At both agencies, Biden is considering contestants with deep experience in his field and achieved in Washington – but some of his candidates from the Democratic Party are also encouraging disagreements that could complicate the election of the president-elect.
Observers have been speculating for weeks that Biden is entrusting the Department of Defense with a Pentagon veteran official, Michèle Flournoy, who is the most experienced defense expert among the floating names, though advanced has opposed it.
The defense minister candidate is expected to compete in early December, and as soon as a decision is made early next week, according to interim advisers, in addition to Flournoy.
Interim advisers said opportunities for Biden include Jeh Johnson, the former Obama administration’s secretary of the state. Some former officials, who are close to the selection process, believe Johnson is also quarreling over the post of chief prosecutor, stressing the idea that Biden’s team is still trying to include various contestants in the cabinet puzzle.
Another name swam to lead the defense department: Senator Tammy Duckworth, an Illinois Democrat and ornate veteran who was wounded in battle.
Two interim advisers warned against reading anything about the fact that Flournoy was not on the national security team announced this week in Wilmington.
But it was also not immediately clear why he was not on stage with the Secretaries of State, the Director of National Intelligence and the Secretary of Homeland Security, given the number of years he has been a leader in defense and widely regarded as leading candidate for Biden’s Pentagon .
One interim consultant told CNN that cabinet members should be seen as pieces of a larger puzzle, not simply a series of individual decisions. And Biden and his team took more time to put together other pickers before announcing the election of his defense minister.
According to interim adviser, Flournoy’s well-known differences in Iraq and Afghanistan policy over the years over Biden were not decision-making factors, pointing to the president-elect’s Tuesday remark.
If Flournoy is the candidate, he is expected to prioritize spending on future technologies and restoring civil-military balance in the Pentagon so that the most critical decisions and policy discussions are scrutinized by civilian officials.
To fill the shoes of Haspel’s two leading contestants, according to people familiar with the names spoken by the transitional team, former CIA executive director Michael Morell and Tom Donilon were national security advisers.
“Apology for torture”
Morell is not known to have a close relationship with Biden, but he is a 30-year veteran of the CIA and is respected by the agency’s ranks. Donilon, led by the White House National Security Council, worked more closely with Bidend and his team under the Obama administration.
The ad hoc group official refused to comment on the candidates and the procedure.
The connection between Biden’s transition team and potential candidates was minimal, leaving them in the dark with where they stand, the outreach people claim. Both the candidates and their records are well known to the President-elect and those who help him decide.
A possible election must first be voted on by the Senate Intelligence Committee. Biden’s team consulted with some of the key Democrats on Capitol Hill about the work of the CIA director, according to a source familiar with the discussions, who told CNN that several names were involved, including Morell.

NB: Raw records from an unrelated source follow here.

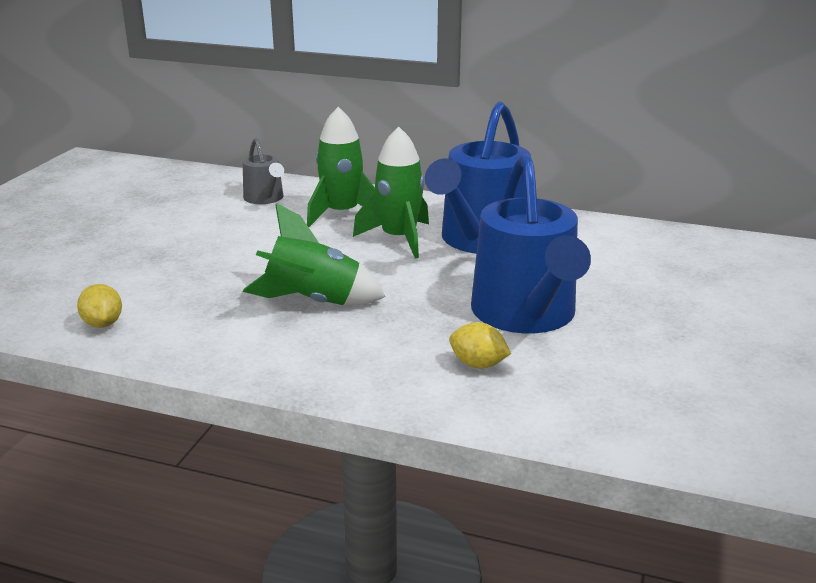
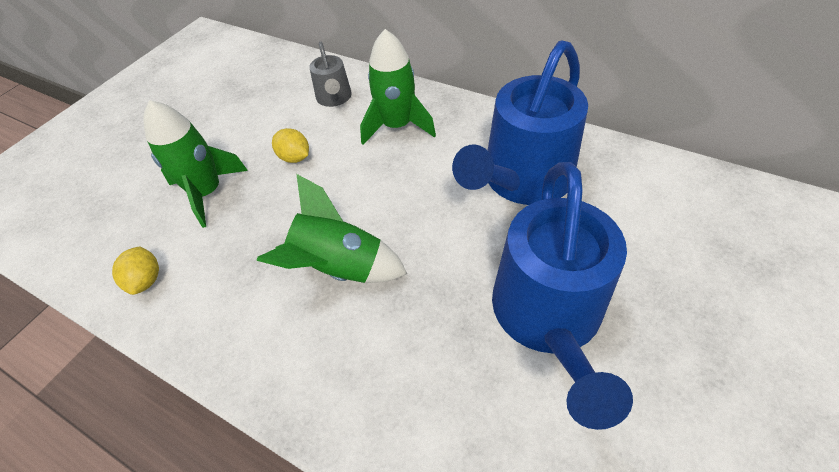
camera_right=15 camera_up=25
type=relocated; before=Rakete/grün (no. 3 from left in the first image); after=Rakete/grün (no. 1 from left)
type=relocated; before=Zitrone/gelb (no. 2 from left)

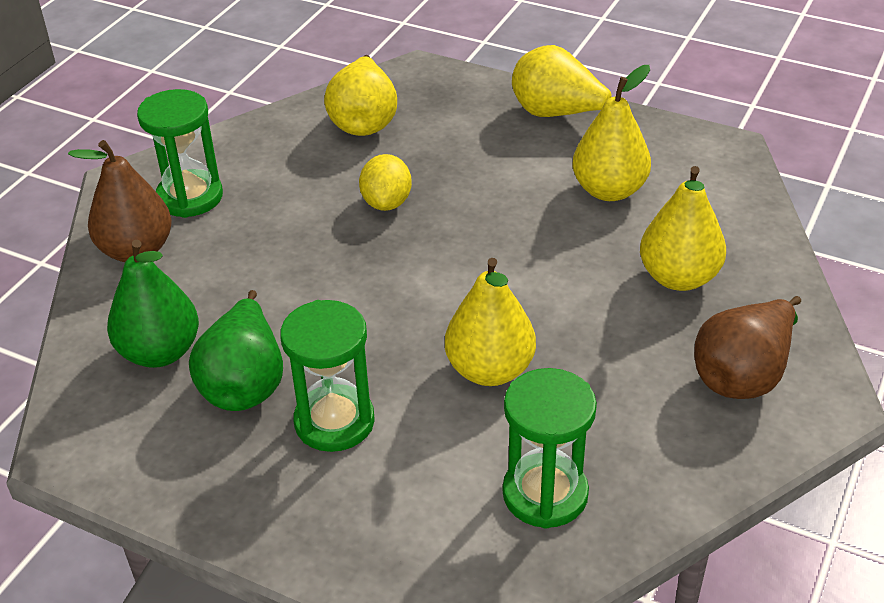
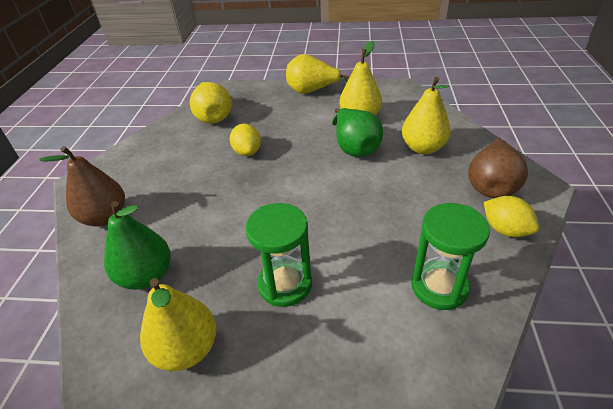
camera_right=-20 camera_up=0
type=missing; before=Sanduhr/grün (no. 1 from left)
type=appeared; after=Zitrone/gelb (no. 2 from left)
type=relocated; before=Birne/grün (no. 2 from left)
type=relocated; before=Birne/gelb (no. 2 from left in the first image); after=Birne/gelb (no. 1 from left)

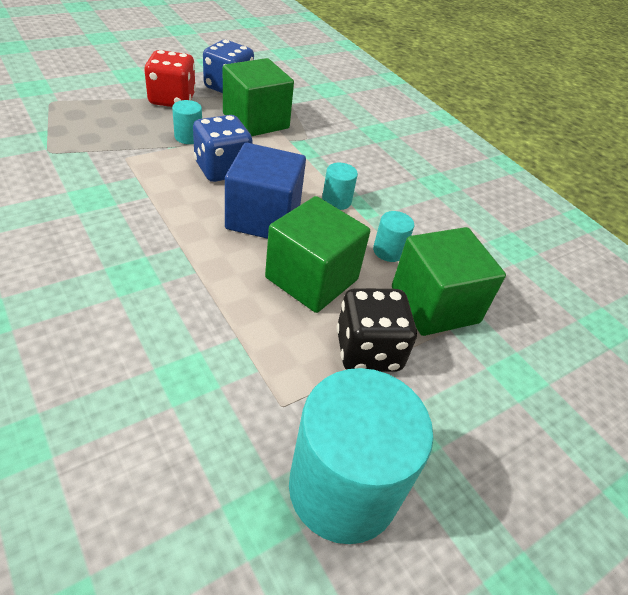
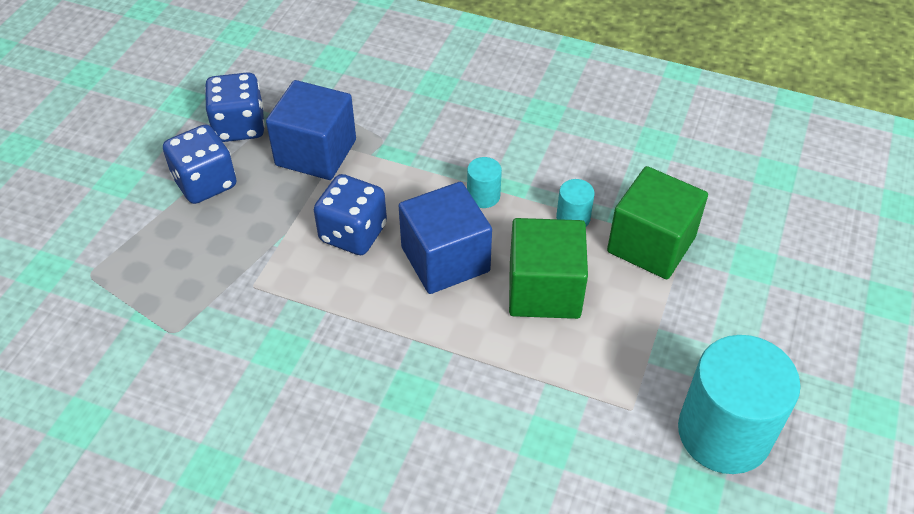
camera_right=-30 camera_up=5
type=missing; before=Vollzylinder/türkis (no. 1 from left)
type=missing; before=Spielwürfel/schwarz
type=colour; before=Spielwürfel/rot; after=Spielwürfel/blau (no. 1 from left)
type=colour; before=Kubus/grün (no. 1 from left); after=Kubus/blau (no. 1 from left)

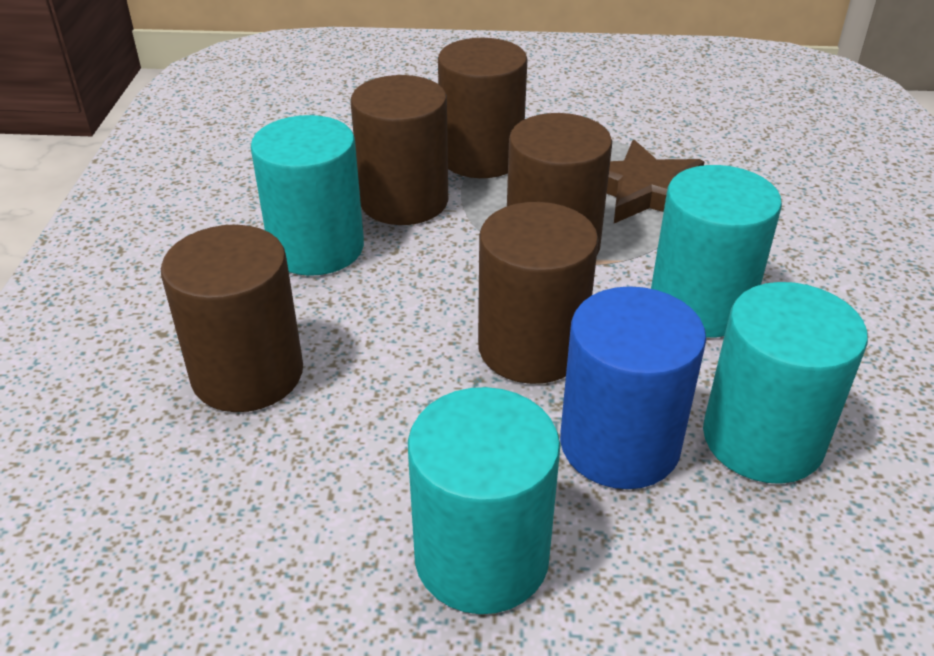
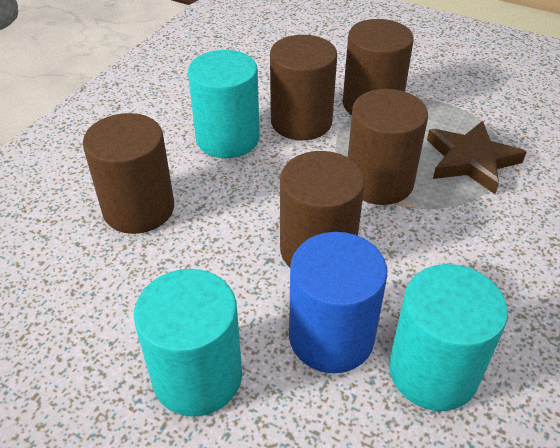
camera_right=25 camera_up=5
type=missing; before=Vollzylinder/türkis (no. 3 from left)

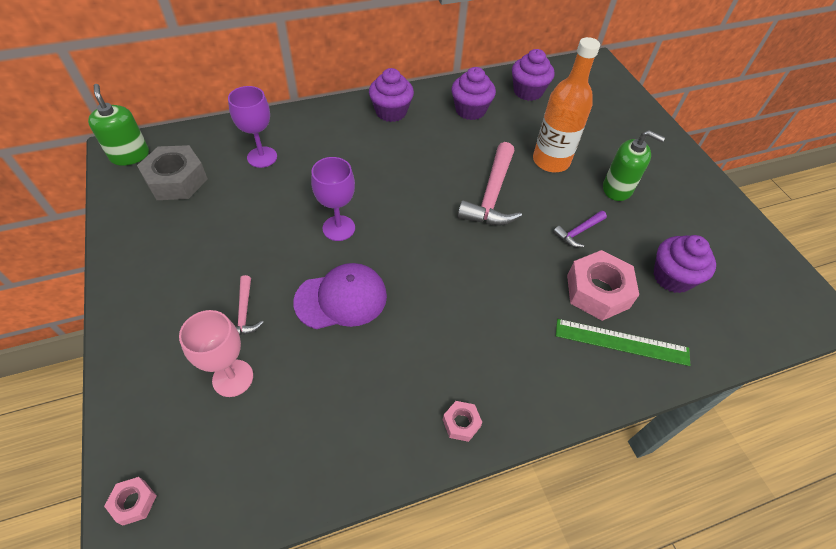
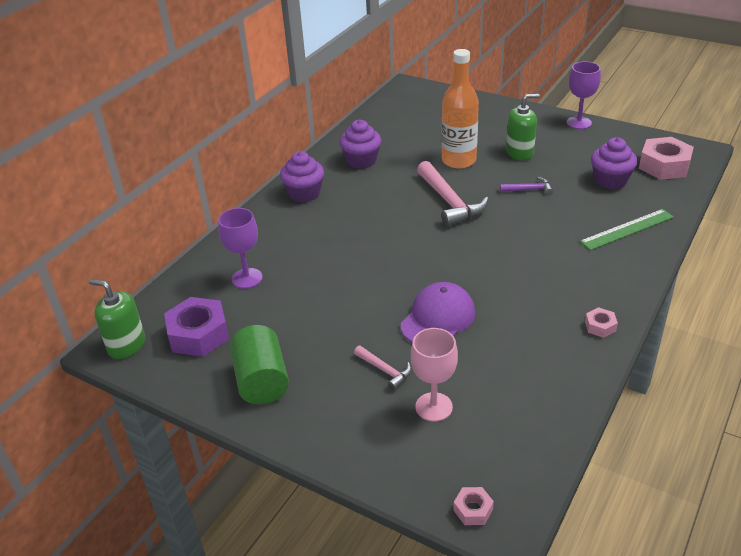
camera_right=-35 camera_up=-15
type=missing; before=Muffin/lila (no. 3 from left)
type=appeared; after=Vollzylinder/grün
type=relocated; before=Kelch/lila (no. 2 from left)
type=relocated; before=Sechskantmutter/rosa (no. 3 from left)
type=colour; before=Sechskantmutter/grau; after=Sechskantmutter/lila
type=spun; before=Hammer/lila; turn=-105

Wyden referred to the CIA’s so-called enhanced interrogation techniques, or EIT, used at Morell’s agency. In an interview with CBS in 60 minutes in 2013, Morell called them “incorrect” and “contrary to American values.”
But in 2015, in his book, The Great War of Our Time, he also wrote that while water polo in al-Qaeda was “disturbing,” “I believe water gliding was one of the two most effective techniques among the tough techniques.
“Morell was in no way involved in setting up the EIT program and only found out about it in 2006, four years after its inception,” said Nick Shapiro, a spokesman for Morell. “He publicly stated in a 2013 60 (transcript) interview and wrote in his 2015 book that he thought water sports were indeed torture.”
Donilon would not come without his own complications.
As a leader, he was known for creating an intense and tough work environment. Before joining the Obama administration, Donilon was Fannie Mae’s top executive at the time of the housing boom for six years, leaving before the company took off and being forced to pay the $ 400 million to the federal government for misreporting during his time there.